Ideas for values work in schools including related Bible stories and suggestions for reflection and display
Many schools follow a programme of key values throughout the school year. These values can be an important framework for helping to define and validate the work of the school ‘beyond the curriculum’. Each value can be used as the theme for collective worship, the focus for classroom reflection and the subject matter for main hall or quiet corner displays.
The Bible has so much to offer in this area of positive personal, relational and community values, and its timeless wisdom can help all schools pass on to the next generation the qualities of life that are most valuable and which, as Christians, we believe are not only God-given but also can be God-energised in our lives.
What follows is a series of ideas linked to the value of ‘Responsibility‘.
It includes: key themes to explore, a key Bible verse to use, key concepts to unpack, ideas for displays and reflective corners, as well as Bible story links with further connections to material on the Barnabas websites.
- Key themes to explore
Taking responsibility for our actions – recognising when we are at fault, not trying to pass the blame on to someone else, owning up to our mistakes, having the courage to face the music
Taking responsibility for a task – being a responsible person, honouring another’s trust in you, doing a job to the best of your ability, being a willing volunteer, seeing the job through, taking the blame if the job goes wrong
Taking responsibility for someone or something – looking after another person or a pet, making sure someone is properly looked after, being a reliable carer, not giving up halfway through, focusing attention on another’s needs
Sharing responsibility for our environment – not leaving it up to others, playing your part in making the classroom, school and community a safer and better place, doing what you can to care for the world
- Key Bible verses
We are called to be responsible stewards of God’s creation:
Genesis 1:27 – God said to human beings, ‘Fill the earth with people and look after it. Care for all that I have made’ (paraphrase).

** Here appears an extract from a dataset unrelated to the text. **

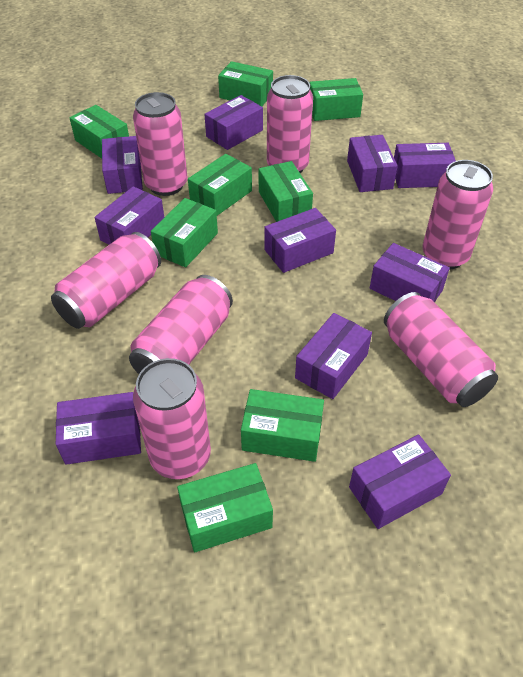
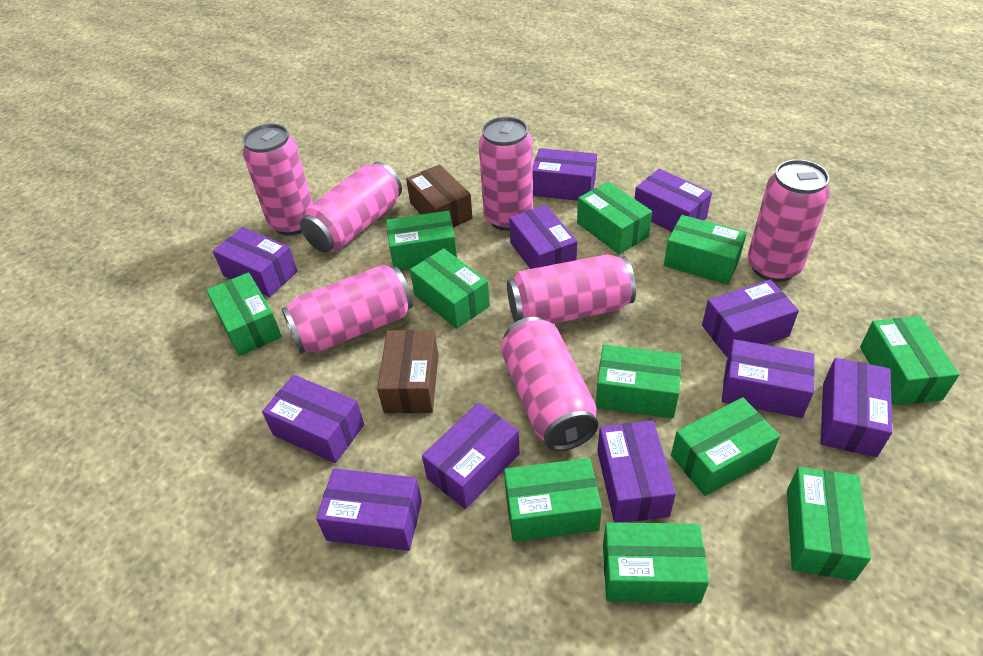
brown box: 0 -> 2
green box: 8 -> 11
purple box: 10 -> 11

And Jesus commanded his followers to ‘care for one another, as I have cared for you’ John 13: 34 (paraphrase).
- Key concepts to unpack
Becoming responsible citizens means being people who can be trusted to do their best for the good of others.
Being responsible means being prepared to stand up on behalf of others and act and speak for them.
Being responsible means that others can expect you to make a sensible ‘response’ in a situation – you won’t just give up or stay quiet. You will be ready to act.
An irresponsible person acts in a way that hurts others, doesn’t care about their feelings, just does what pleases him/herself.
An irresponsible person refuses to face up to the damage or hurt that he or she may cause.
Responsibility is thinking about the good of everyone, not just what suits one individual.
Children are introduced to responsibility when:
- they are given a job to do in the class/school on behalf of others, for example, school council representative, monitor, buddy, the job of tidying up the classroom
- they are prepared to own up to something that they have done wrong
- they care for a younger sibling or friend
- they represent the school as part of a team or choir on a special occasion
- they have the job of looking after a pet, maybe at home or for the class
- Display or reflective corner ideas
Include pictures of people who have responsible jobs and who care for the welfare of others, for example crossing patrol ladies/men, the police, security guards, childminders, travel guides, guide leaders, and so on.
Include references to responsible jobs in schools or in clubs such as school council representatives, a buddy scheme, team captains, a sixer in cubs, a prefect or house captain.
Include badges or certificates awarded for responsible positions.
Key questions to include:
Can I be trusted with an important job? How can I behave responsibly today? Who relies on me to act responsibly? Am I too quick to blame others for my mistakes? Am I ready to own up to what I’ve done wrong?
Include a Bible verse, such as:
Cain says to God about his brother Abel: ‘Am I supposed to look after my brother?’ Genesis 4:9 (CEV).
I wonder what God’s answer was?
- Some Bible story links
- God gives human beings the responsibility of caring for the world and of naming the animals – see Genesis 2:4-20.
- The story of Cain and Abel – see Genesis 4:1-16.
- Jethro advises Moses to share the heavy responsibility of leadership – see Exodus 18:13-27.
- Moses hands over his responsibilities to Joshua – see Deuteronomy 31:1-8.
- Jesus gives responsibility to 72 followers to carry on his work – see Luke 10:1-9
- The church at Antioch gives Barnabas and Saul the responsibility of being missionaries – see Acts 13: 1-3; and they report back on a job well done in Acts 14: 27.
- God gives human beings a job to do – see Psalm 8:5-9.